The last seven days have brought a note of optimism to international relations. The meeting between Modi and Xi Jinping in China offered a regional example, confirmed by the words of Wang Yi, member of the State Counsel of the People’s Republic of China:

“Our [India and China] common interests outweigh our differences. The summit will go a long way towards deepening the mutual trust between the two great neighbors. We will make sure that the informal summit will be a complete success and a new milestone in the history of China-India relations”.

Given the tensions in August 2017 in the Himalayan border area between the two countries, the progress achieved in the last nine months bodes well for a further increase in cooperation between the two nations. Bilateral trade stands at around $85 billion a year, with China as India’s largest trading partner. The meeting between Modi and Xi also serves to deepen the already existing framework between the two countries in international organizations like BRICS, the Asian Infrastructure Investment Bank (AIIB), and the Shanghai Cooperation Organization (SCO), in which they are integral participants. It is imaginable that negotiations on the Belt and Road Initiative (BRI) will be in full swing, with Beijing keen to involve New Delhi more in the project. Such a prospect is particularly helped by three very powerful investment vehicles put in place by Beijing, namely, the New Development Bank (formerly the BRICS Development Bank), the AIIB, and the Silk Road Fund.

Image on the right: Indian PM Modi and Chinese President Jinping

Image result for modi and jinping

Xi Jinping will be seeking to ​​progressively entice India closer to the BRI project through attractive and mutually beneficial commercial arrangements. However, this objective remains complicated and difficult to implement. Beijing is aware of this and has already expressed its intention not to impose the BRI on the neighboring country. With much of the future global and regional architecture depending on these two countries, the good understanding shown between Xi Jinping and Modi bodes well, especially given the commonly aligned objectives represented by the multitude of international organizations and frameworks on which China and India sit side by side.

Another bit of important news for the Asian region has been the meeting between Moon Jae-in and Kim Jong-un, which was recently examined in an article published in Strategic Culture Foundation. As discussed in that article, the intention of the two leaders is to reunite the two Koreas, to denuclearize the peninsula, and to sign a peace treaty between the North and South, whose unprecedented implications entail such questions as whether there is a future role for the United States on the peninsula. As stated before, the rapprochement between the two Koreas does not play into Washington’s favor, which relies on the South as a strategic foothold to contain China, justifying its presence on the purported need to confront North Korea. With an all-encompassing peace agreement, this justification would cease to exist. It seems that the goal for US policy-makers will be to find an opportunity to sabotage the North-South agreement and blame Kim Jong-un for its failure. Without engaging in a diplomatic tiff with its South Korean ally, the deep state in Washington does not intend to surrender one inch of its military presence on the peninsula, and would even look favorably on the negotiations failing to further damage Trump and his administration.

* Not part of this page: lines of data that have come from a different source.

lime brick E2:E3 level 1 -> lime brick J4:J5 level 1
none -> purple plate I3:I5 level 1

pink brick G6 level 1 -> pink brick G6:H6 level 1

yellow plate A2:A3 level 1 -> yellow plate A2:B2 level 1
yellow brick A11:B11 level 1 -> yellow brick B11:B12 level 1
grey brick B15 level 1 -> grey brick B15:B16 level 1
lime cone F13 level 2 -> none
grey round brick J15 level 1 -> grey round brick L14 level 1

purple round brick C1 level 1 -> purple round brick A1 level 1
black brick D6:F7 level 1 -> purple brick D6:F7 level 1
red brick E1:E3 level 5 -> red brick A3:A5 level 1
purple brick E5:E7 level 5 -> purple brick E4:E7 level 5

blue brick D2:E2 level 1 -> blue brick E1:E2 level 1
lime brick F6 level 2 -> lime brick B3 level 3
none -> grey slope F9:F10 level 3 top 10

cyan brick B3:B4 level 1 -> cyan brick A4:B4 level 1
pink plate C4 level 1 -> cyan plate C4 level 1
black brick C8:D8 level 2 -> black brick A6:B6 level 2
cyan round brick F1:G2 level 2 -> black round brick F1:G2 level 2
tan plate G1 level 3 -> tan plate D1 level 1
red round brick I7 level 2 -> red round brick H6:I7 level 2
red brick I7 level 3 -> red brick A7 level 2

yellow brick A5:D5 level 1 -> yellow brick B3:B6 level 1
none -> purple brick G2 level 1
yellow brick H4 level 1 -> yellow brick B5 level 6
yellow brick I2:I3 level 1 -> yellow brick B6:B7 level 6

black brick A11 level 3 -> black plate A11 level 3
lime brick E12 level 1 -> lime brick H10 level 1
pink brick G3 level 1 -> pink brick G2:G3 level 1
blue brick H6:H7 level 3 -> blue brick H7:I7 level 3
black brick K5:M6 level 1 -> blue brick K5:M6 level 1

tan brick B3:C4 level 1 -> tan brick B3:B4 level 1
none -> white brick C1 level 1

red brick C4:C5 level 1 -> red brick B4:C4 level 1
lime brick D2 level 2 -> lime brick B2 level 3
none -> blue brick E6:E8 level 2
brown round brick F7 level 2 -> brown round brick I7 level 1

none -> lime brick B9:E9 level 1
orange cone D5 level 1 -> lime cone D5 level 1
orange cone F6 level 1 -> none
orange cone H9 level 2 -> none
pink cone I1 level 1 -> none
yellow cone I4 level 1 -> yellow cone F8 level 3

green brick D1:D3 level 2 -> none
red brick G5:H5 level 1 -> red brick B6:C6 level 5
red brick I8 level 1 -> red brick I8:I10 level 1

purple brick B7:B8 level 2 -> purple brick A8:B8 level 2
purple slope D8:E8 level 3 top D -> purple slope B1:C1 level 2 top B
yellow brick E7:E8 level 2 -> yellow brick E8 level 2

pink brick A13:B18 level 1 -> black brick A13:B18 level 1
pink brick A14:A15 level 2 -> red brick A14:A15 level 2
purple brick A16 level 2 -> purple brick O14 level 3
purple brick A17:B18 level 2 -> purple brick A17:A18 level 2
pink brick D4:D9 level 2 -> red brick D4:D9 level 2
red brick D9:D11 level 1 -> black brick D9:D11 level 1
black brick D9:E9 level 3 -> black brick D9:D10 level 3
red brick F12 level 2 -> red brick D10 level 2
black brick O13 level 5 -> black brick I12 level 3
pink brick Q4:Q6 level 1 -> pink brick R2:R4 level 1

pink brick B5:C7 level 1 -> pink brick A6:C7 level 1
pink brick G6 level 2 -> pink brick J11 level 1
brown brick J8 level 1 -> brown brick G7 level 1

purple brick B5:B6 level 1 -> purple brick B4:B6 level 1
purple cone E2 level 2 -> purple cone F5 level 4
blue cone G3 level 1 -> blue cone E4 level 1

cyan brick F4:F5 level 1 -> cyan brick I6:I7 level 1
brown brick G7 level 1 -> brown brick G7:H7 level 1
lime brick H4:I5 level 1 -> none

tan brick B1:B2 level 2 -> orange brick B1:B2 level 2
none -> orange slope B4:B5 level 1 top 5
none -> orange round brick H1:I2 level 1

This is an internal deep-state war that has been going on for years. Obama wanted to abandon the Middle East in order to focus on containing China, altering the military’s structure accordingly to return to a more Cold War stance. This explains the agreement with Iran in order to free the US from its Middle East involvement so as to be able to focus mainly on Asia and to promote it as the most important region for the United States. This strategic intention has met with enormous opposition from two of the most influential lobbies in the American political system, the Israeli and Saudi Arabian. Without the United States, these two countries would be unable to stop Iran’s peaceful but impressive ascent in the region.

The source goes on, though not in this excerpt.